L’articolo 21 comma 3 della legge n. 42/2009 prevedeva che tra i servizi da considerare vi fosse anche quello relativo alla gestione del territorio e dell’ambiente.
Successivamente, nel definire l’elenco delle funzioni comunali fondamentali da gestire in forma associata obbligatoriamente tramite convenzione o unione (art. 19 del D.L. 95/2012 convertito, con modificazioni, dalla legge 7 agosto 2012, n. 135) il settore dell’ambiente non compare più autonomamente seppure è abbastanza chiaro che, nell’elenco, i punti d) (pianificazione urbanistica e edilizia di ambito comunale nonché la partecipazione alla pianificazione territoriale di livello sovra comunale) ed f) (organizzazione e gestione dei servizi di raccolta, avvio e smaltimento e recupero dei rifiuti urbani e la riscossione dei relativi tributi), fanno riferimento alla funzione 9 comunale che è quella riguardante la gestione del territorio e dell’ambiente. Dunque, se pure fosse da considerare come consorzio di servizi e non di funzioni,  sarebbe ugualmente impossibile la gestione tramite consorzio, considerata l’obbligatorietà della gestione associata dei servizi tramite convenzione o unione: e questo in maniera tassativa e inderogabile!

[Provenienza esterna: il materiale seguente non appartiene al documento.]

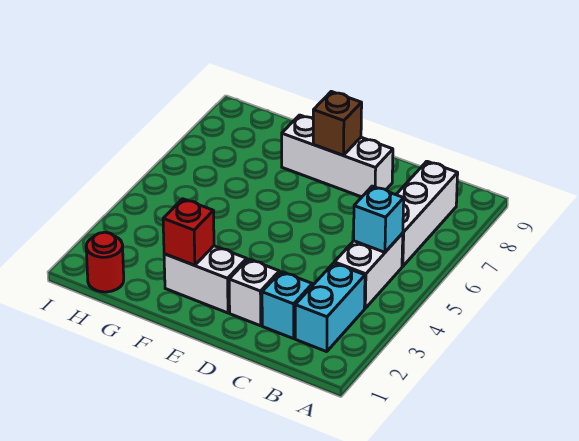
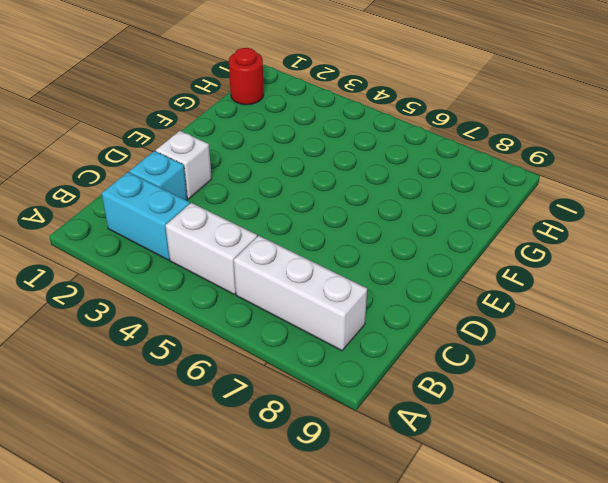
none -> white brick D8:F8 level 1
none -> white brick E2:F2 level 1

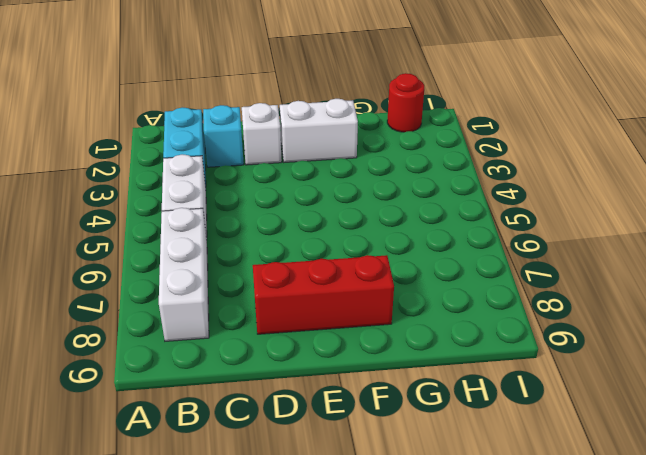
red brick D8:F8 level 1 -> white brick D8:F8 level 1
none -> cyan brick B5 level 2
none -> brown brick E8 level 2

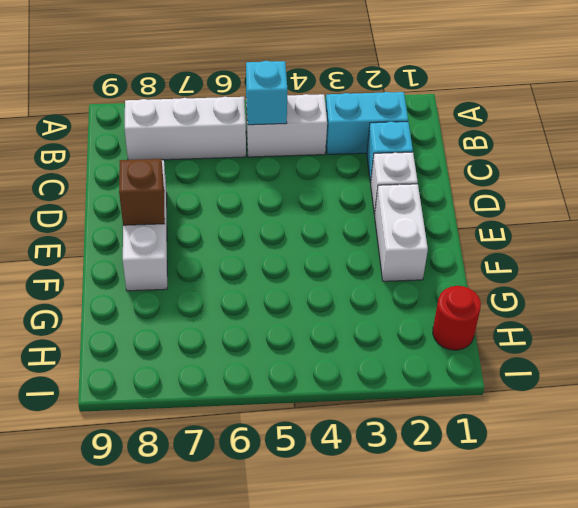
none -> red brick F2 level 2

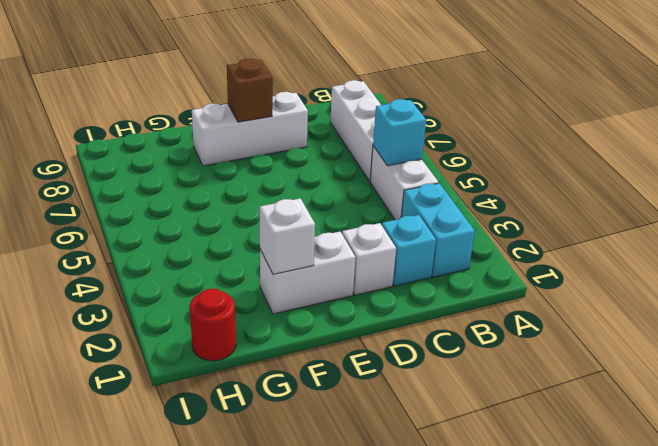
white brick F2 level 2 -> red brick F2 level 2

​Rimane una ultima possibilità interpretativa, ossia che il consorzio venga considerato come gestore di un servizio eccedente quello dell’elenco di cui alla legge n. 135/2012. Anche in questo ultimo caso, ai sensi dell’art. 35 della legge n. 448/2001 che ha escluso il consorzio tra enti locali per le attività aventi rilevanza economica ed imprenditoriale, la forma obbligatoria prevista è quella di “trasformare” il consorzio in forma di servizio pubblico locale privo di rilevanza economica, ex articolo 113-bis del Tuel, assoggettandolo al regime delle aziende speciali.
In definitiva non c’è spazio alcuno per la creazione di un consorzio.